Find `(dy)/(dx)`, when
`y = cos((1-x^(2))/(1+x^(2)))`

To find \(\frac{dy}{dx}\) for the function \(y = \cos\left(\frac{1 - x^2}{1 + x^2}\right)\), we will use the chain rule of differentiation. Here’s the step-by-step solution: ### Step 1: Differentiate the outer function We start by differentiating the outer function, which is \(\cos(u)\), where \(u = \frac{1 - x^2}{1 + x^2}\). The derivative of \(\cos(u)\) is \(-\sin(u)\). \[ \frac{dy}{dx} = -\sin\left(\frac{1 - x^2}{1 + x^2}\right) \cdot \frac{du}{dx} \] ### Step 2: Differentiate the inner function Next, we need to find \(\frac{du}{dx}\) where \(u = \frac{1 - x^2}{1 + x^2}\).
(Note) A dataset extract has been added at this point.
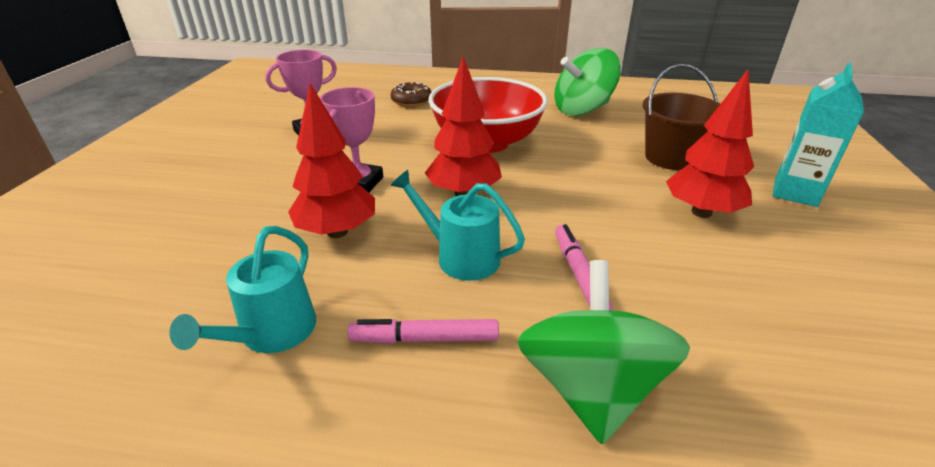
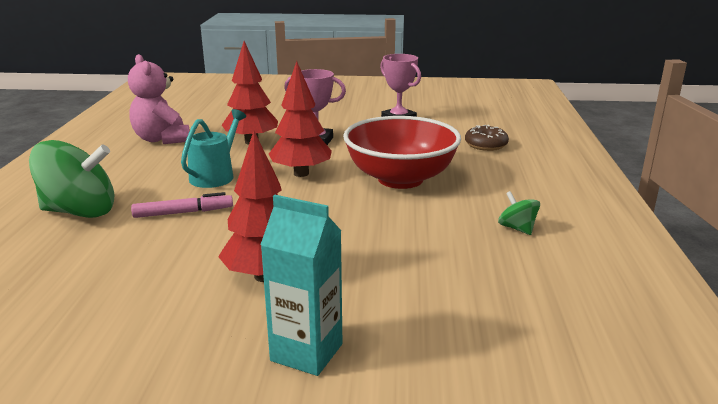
camera: 85 degrees right, 10 degrees down
(272, 333) = (162, 139): turquoise watering can -> pink teddy bear
(425, 339) = (141, 170): pink marker -> none
(582, 110) = (517, 228): green spinning top -> green spinning top, size x0.46
(671, 158) = (390, 275): brown bucket -> none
We will use the quotient rule for differentiation, which states that if \(u = \frac{f(x)}{g(x)}\), then: \[ \frac{du}{dx} = \frac{f'(x)g(x) - f(x)g'(x)}{(g(x))^2} \] Here, \(f(x) = 1 - x^2\) and \(g(x) = 1 + x^2\). ### Step 3: Calculate \(f'(x)\) and \(g'(x)\) Now we calculate the derivatives: - \(f'(x) = -2x\) - \(g'(x) = 2x\) ### Step 4: Apply the quotient rule Now we can apply the quotient rule: \[ \frac{du}{dx} = \frac{(-2x)(1 + x^2) - (1 - x^2)(2x)}{(1 + x^2)^2} \] ### Step 5: Simplify the expression Let's simplify the numerator: \[ = \frac{-2x(1 + x^2) - 2x(1 - x^2)}{(1 + x^2)^2} \] \[ = \frac{-2x - 2x^3 - 2x + 2x^3}{(1 + x^2)^2} \] \[ = \frac{-4x}{(1 + x^2)^2} \] ### Step 6: Substitute back into the derivative Now substituting \(\frac{du}{dx}\) back into the expression for \(\frac{dy}{dx}\): \[ \frac{dy}{dx} = -\sin\left(\frac{1 - x^2}{1 + x^2}\right) \cdot \frac{-4x}{(1 + x^2)^2} \] \[ = \frac{4x \sin\left(\frac{1 - x^2}{1 + x^2}\right)}{(1 + x^2)^2} \] ### Final Result Thus, the final result for \(\frac{dy}{dx}\) is: \[ \frac{dy}{dx} = \frac{4x \sin\left(\frac{1 - x^2}{1 + x^2}\right)}{(1 + x^2)^2} \] ---